Epilepsy is a condition of repeated seizures. More than 2.5 million Americans of all ages have epilepsy. One of the most common disorders involving the brain, epilepsy and its symptoms affect people of all ages, races, and ethnic backgrounds.
Essential tremor is a neurological disorder characterized by shaking of hands (and sometimes other parts of the body including the head), evoked by intentional movements. The exact incidence is unknown, but it is presumed to be the most common type of tremor and also the most commonly observed movement disorder.
Deep brain stimulation (DBS) is a surgical procedure used to treat a variety of disabling neurological symptoms—most commonly the debilitating symptoms of Parkinson’s disease (PD), such as tremor, rigidity, stiffness, slowed movement, and walking problems. The procedure is also used to treat essential tremor, a common neurological movement disorder. At present, the procedure is used only for patients whose symptoms cannot be adequately controlled with medications.

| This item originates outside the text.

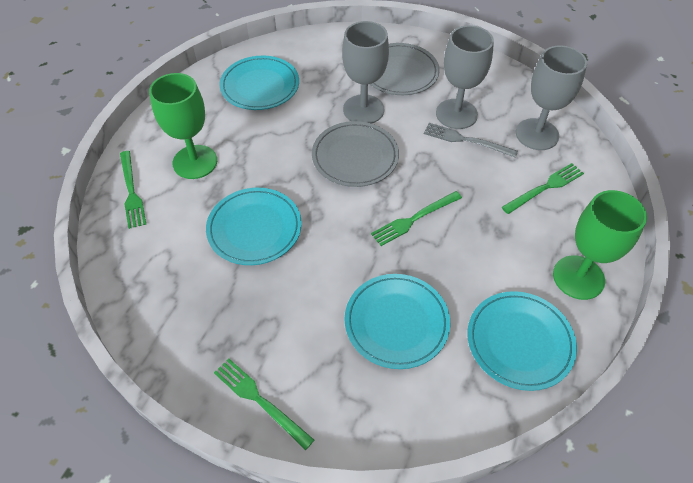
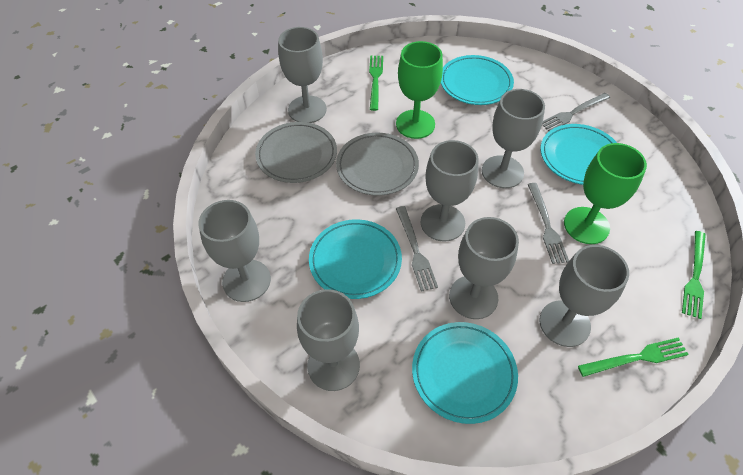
green fork: 4 -> 3
grey fork: 1 -> 3
grey goblet: 3 -> 7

Dystonia is a rare neurological movement disorder in which sustained muscle contractions cause twisting and repetitive movements or abnormal postures. The cause(s) of dystonia are not yet known or understood. Primary dystonia is suspected to be caused by a pathology of the central nervous system, likely originating in those parts of the brain concerned with motor function, such as the basal ganglia, and the GABA ( gamma-aminobutyric acid) producing Purkinje neurons in the cerebellum. In most cases it involve some genetic predisposition towards the disorder combined with environmental conditions.
Parkinson's disease belongs to a group of conditions called movement disorders. It is characterized by muscle rigidity, tremor, a slowing of physical movement ( bradykinesia) and, in extreme cases, a loss of physical movement ( akinesia). The primary symptoms are the results of decreased stimulation of the motor cortex by the basal ganglia, normally caused by the insufficient formation and action of dopamine, which is produced in the dopaminergic neurons of the brain. Secondary symptoms may include high level cognitive dysfunction and subtle language problems. PD is both chronic and progressive.
Vagus nerve stimulation (VNS) is a type of treatment in which short bursts of electrical energy are directed into the brain via the vagus nerve, a large nerve in the neck. The energy comes from a battery, about the size of a silver dollar, which is surgically implanted under the skin, usually on the chest. Leads are threaded under the skin and attached to the vagus nerve in the same procedure. The physician programs the device to deliver small electrical stimulation bursts every few minutes. This is a relatively new type of treatment. It may be tried when other treatment is not effective. Just how it works to prevent seizures is being studied.